NASA’s spacecraft will deliberately slam into an asteroid Monday, but the impact won’t set the asteroid on a collision course with Earth.
NASA’s Double Asteroid Redirection Test (DART) will mark the first mission to assess whether asteroids can be diverted if one were ever discovered to be headed toward Earth.
The mission could help determine whether a deliberate crash into an asteroid could prevent a catastrophe and spare human lives.
Launch in November, the DART spacecraft is heading toward the Dimorphos asteroid, which orbits the larger asteroid Didymos.
“For the first time ever, we will measurably change the orbit of a celestial body in the universe,” said Robert Braun, head of the Johns Hopkins University Applied Physics Laboratory’s Space Exploration Sector.
Dimorphos currently poses no threat to humanity and the factor will remain after the DART mission.
The DART spacecraft will accelerate at about 15,000 miles per hour when it crashes into the asteroid with the expectation that it will push the celestial body into a smaller orbit.
“There’s no danger in this whatsoever,” Prof. Colin Snodgrass, a member of the DART mission science team at Edinburgh University, noted.
“We are only changing its orbit around the bigger asteroid, we’re not changing its orbit around the sun. It cannot come towards Earth.”
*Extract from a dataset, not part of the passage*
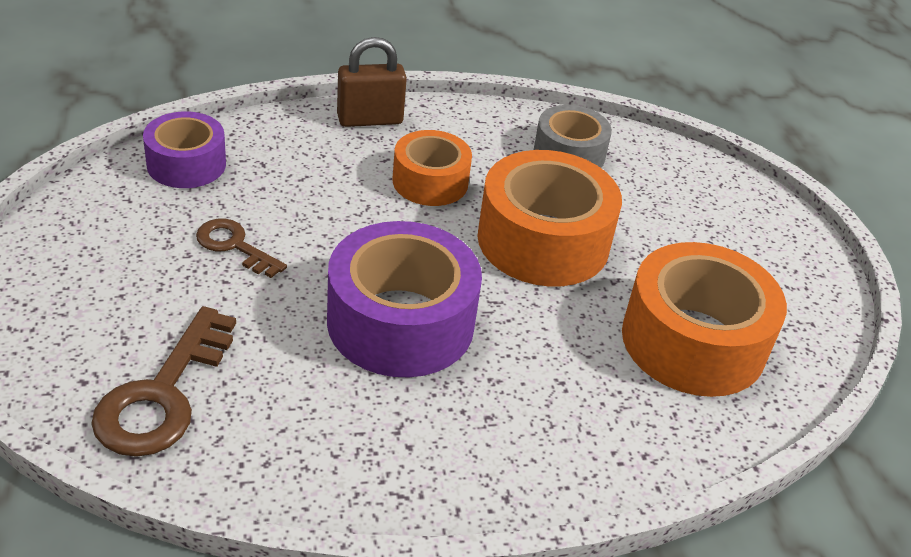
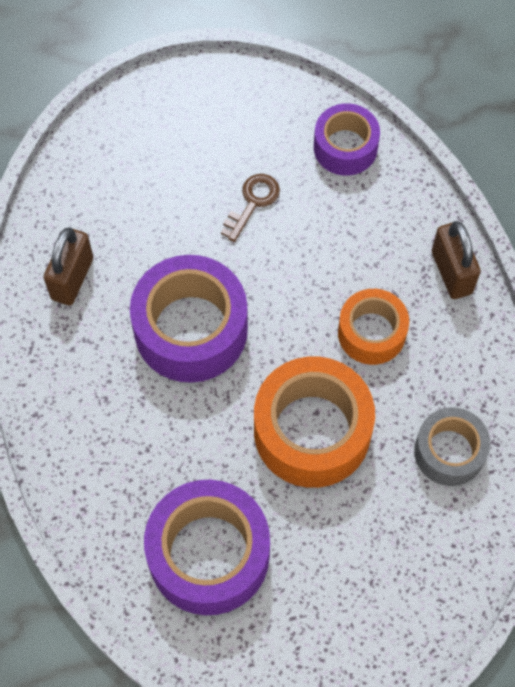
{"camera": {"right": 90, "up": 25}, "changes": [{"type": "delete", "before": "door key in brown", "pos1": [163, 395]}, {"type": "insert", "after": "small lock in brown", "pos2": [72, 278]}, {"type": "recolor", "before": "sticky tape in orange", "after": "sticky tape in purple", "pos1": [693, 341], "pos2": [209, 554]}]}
Dimorphos takes around 11 hours and 55 minutes to orbit around Didymos. After colliding with the spacecraft, the time is expected to be cut down to 11 hours and 45 minutes.
When DART strikes the Dimorphos, the collision will cause nothing more than a cloud of debris and potentially alter the speed of the Dimorphos asteroid.
Scientists will rely on several methods, including telescopes, to observe the collision. They will determine whether the time it took the asteroid to orbit changed by monitoring the brightness of Didymos.
The larger asteroid slightly dims each time Dimorphos passes in front to complete an orbit.
The Dimorphos asteroid is expected to collide with the DART spacecraft on Monday at 7:14 p.m. ET.